抓取结果类
这个类用来存放职位抓取模块(爬虫模块)的抓取状态和结果,从而给职位抓取模块提供中断续做等功能。 它和其他实体类比起来比较特殊,它最多只会有两个实例,一个实例存放现在正在进行的抓取作业的状态,另一个实例存放上次进行的抓取作业的结果。
属性和方法如下:
实例属性:
属性名称 | 类型 | 描述 |
---|---|---|
job_id_set | std::set |
抓取到的职位的id |
is_working | bool | 是否正在进行抓取作业 |
begin_time | Base::DateTime | 开始抓取作业的的时间 |
is_special | bool | 是否为特殊抓取任务 |
first_list_page_hash | uint64_t | 抓取到的列表页的第一页的html的hash值。每次要开始抓取任务前,会判断上次抓取结果的这个值和这次得到的hash值是否一致。若一致说明列表页第一页内容没发生变化,则不进行抓取作业 |
claw_start_date | Base::Date | 抓取范围的起始日期(包含当天) |
claw_target_date | Base::Date | 抓取范围的结束日期(包含当天) |
claw_current_date | Base::Date | 表示正在抓取哪一天发布的职位 |
first_list_page_first_date | Base::Date | 列表页第1页第1个职位的发布日期 |
first_list_page_last_date | Base::Date | 列表页第1页最后一个职位的发布日期 |
current_clawing_index | int | 表示当前抓取到列表页的职位的索引(从0开始,每10个为1页) |
total_detail_parse_count | int | 一共解析了多少次详情页 |
total_detail_parse_errors | int | 解析详情页失败的总次数 |
total_network_errors | int | 发生网络错误的总次数 |
total_parse_errors | int | 解析html失败的总次数 |
map_item_index_by_date | std::unordered_map |
这个map表示第1次出现给定日期发布的职位在列表页中的索引。它的key是发布日期的时间戳。 |
如表格所示,抓取结果类的属性提供了爬虫工作所需的各种信息,爬虫模块进行作业的途中会更新这些属性,而当程序意外中断时,下次启动时也可以凭借这些信息还原工作的现场。
实例方法
只有各属性的get和set方法,略过。
类方法
类方法 | 描述 |
---|---|
static void CommitInitInfo() | 抓取作业开始时会调用此方法,将抓取作业的初始化信息提交到数据库 |
static void CommitStatus() | 将目前抓取到的信息提交到数据库 |
static JobClawResult& GetCurrentClawResult() | 获取当前抓取作业的抓取结果类实例 |
static const JobClawResult& GetLastClawResult() | 获取上次抓取作业的抓取结果类实例(因为结果已确定因此是只读的) |
static void SaveCurrentResult() | 在抓取作业结束后调用,将会将"当前"结果移动到"上次"结果覆盖,然后清空本次作业的结果,将is_working状态置为false |
static void PutIntoJobSet(int id) | 将抓取到的职位的id放入抓取结果中 |
static void SetItemIndexOfDate(const Base::Date& date, int item_index) | 此方法用来更新map_item_index_by_date,表示第一次出现某个日期发布的职位于列表页的索引 |
static bool GetLastResultOfItemIndexOfDate(const Base::Date& date, int& item_index) | 此方法用来获取上次抓取结果中,第一次出现某个日期发布的职位于列表页的索引,该方法的意义在于那上次的结果来预测本次的结果。 |
static bool IfJobInfoUpdated() | 开始抓取作业时调用,会比较这次抓取和上次抓取的first_list_page_hash(列表页第1页html的hash值),若两个值相同代表列表页没发生变化,则跳过本次抓取作业 |
static void AsyncLoadFromDatabase() | 从数据库加载信息到STL容器(异步),以后获取信息就可以跳过数据库直接从内存获取 |
static void WaitForReady() | 等待抓取结果库就绪(和上面的方法成对,调用该方法会阻塞线程,直到已经从数据库加载完所需数据) |
代码:
void JobClawResult::CommitInitInfo()
{
using namespace Base::Database;
static const std::string kSql("UPDATE tjh_clawresult_detail SET "
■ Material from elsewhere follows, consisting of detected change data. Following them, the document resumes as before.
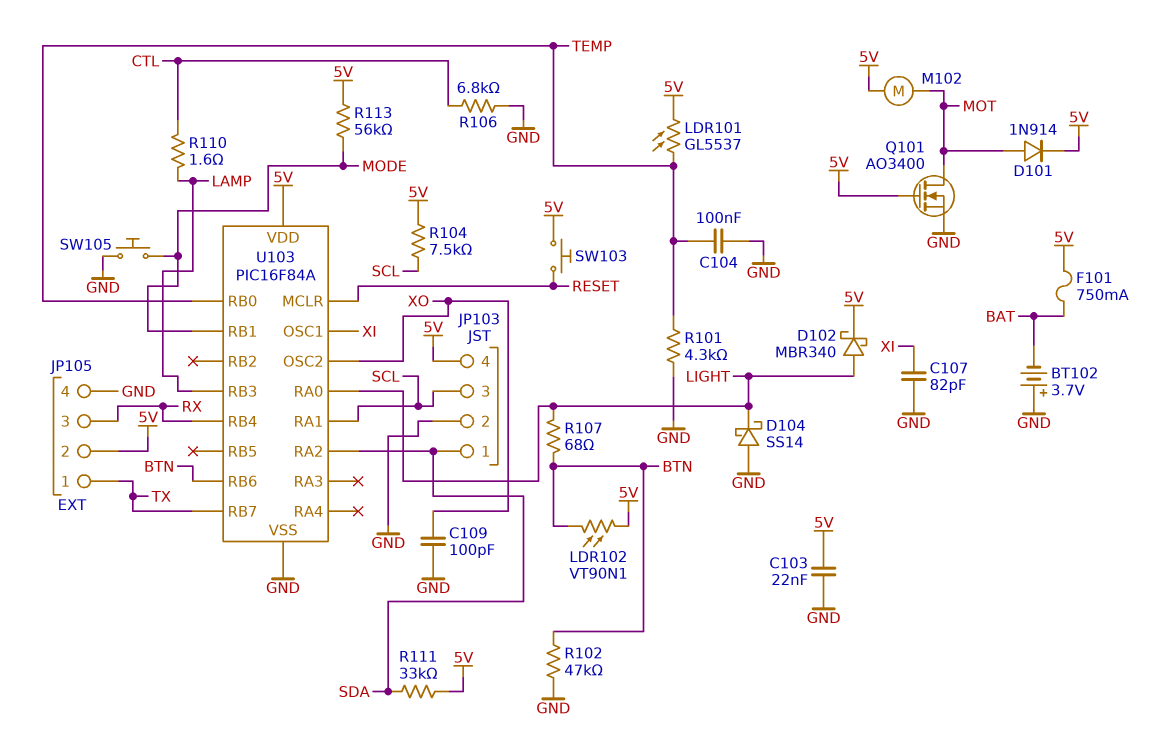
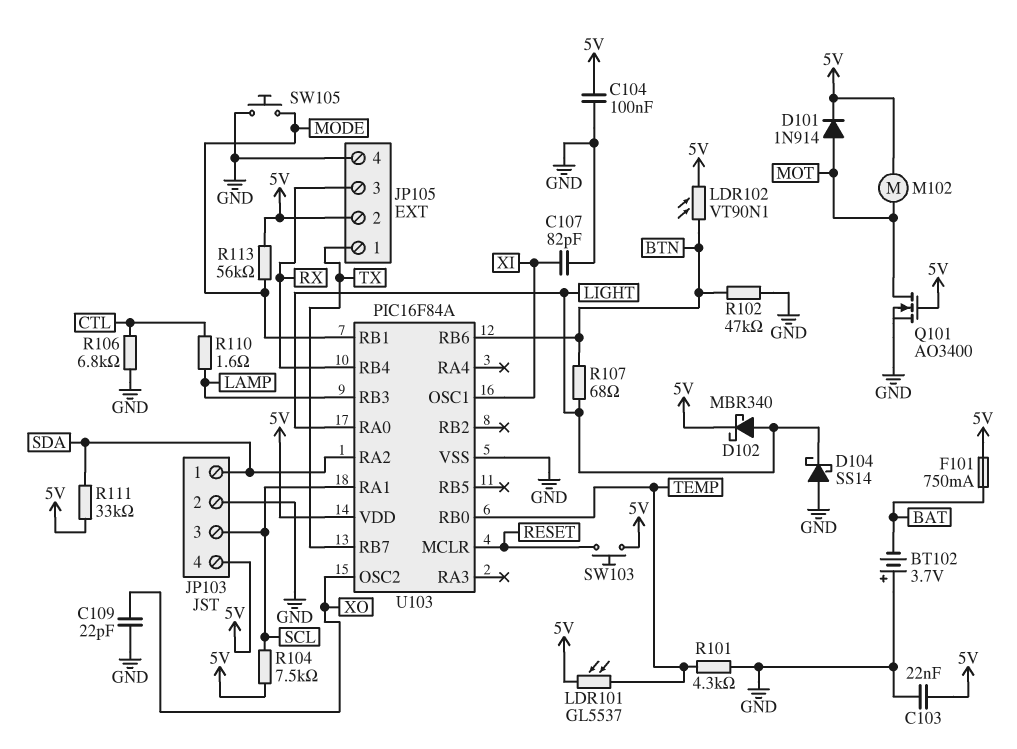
C104: 100nF (GND, TEMP) -> 100nF (5V, GND)
C109: 100pF (GND, XO) -> 22pF (GND, XO)

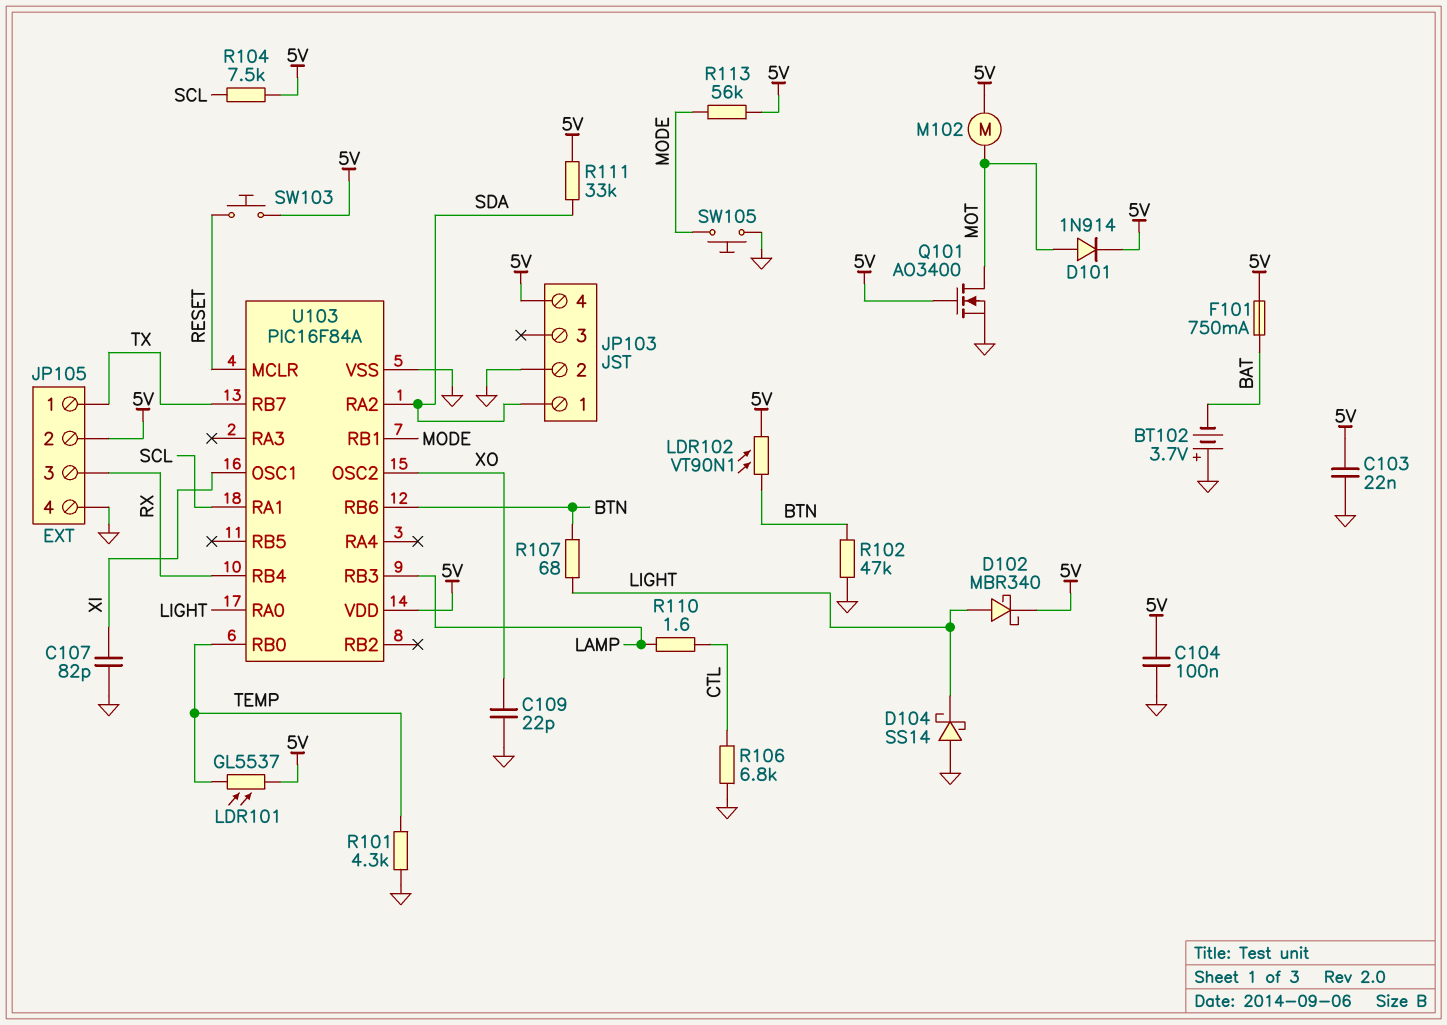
JP103 pin 3: SCL -> none

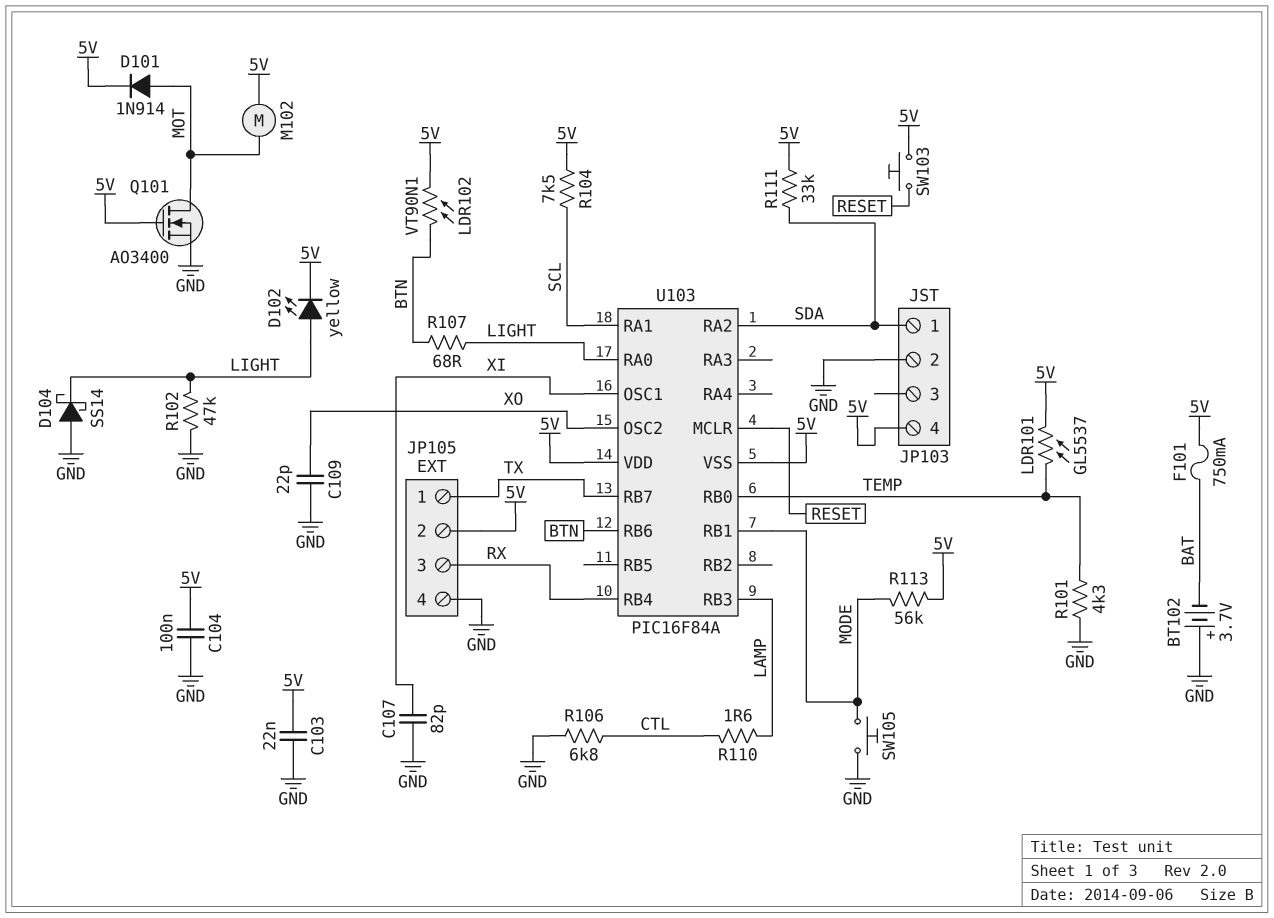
D102: schottky MBR340 (A LIGHT, K 5V) -> LED yellow (A LIGHT, K 5V)
R102: 47k (BTN, GND) -> 47k (GND, LIGHT)
U103 pin VSS: GND -> 5V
"claw_start_date=?,claw_target_date=?,first_list_page_hash=?,is_special=?,begin_time=?,"
"total_detail_parse_count=0,total_detail_parse_errors=0,total_network_errors=0,total_parse_errors=0 "
"WHERE claw_id=0;");
JobClawResult& c = _claw_result_curr;
Common::DBManager::EnqueueDMLTask(SqlTaskPriority::Normal, kSql,
c.m_claw_start_date, c.m_claw_target_date,c.m_first_list_page_hash,c.m_is_special,c.m_begin_time
);
}
void JobClawResult::CommitStatus()
{
using namespace Base::Database;
static const std::string kSql("UPDATE tjh_clawresult_detail SET claw_current_index=?,claw_current_date=?,"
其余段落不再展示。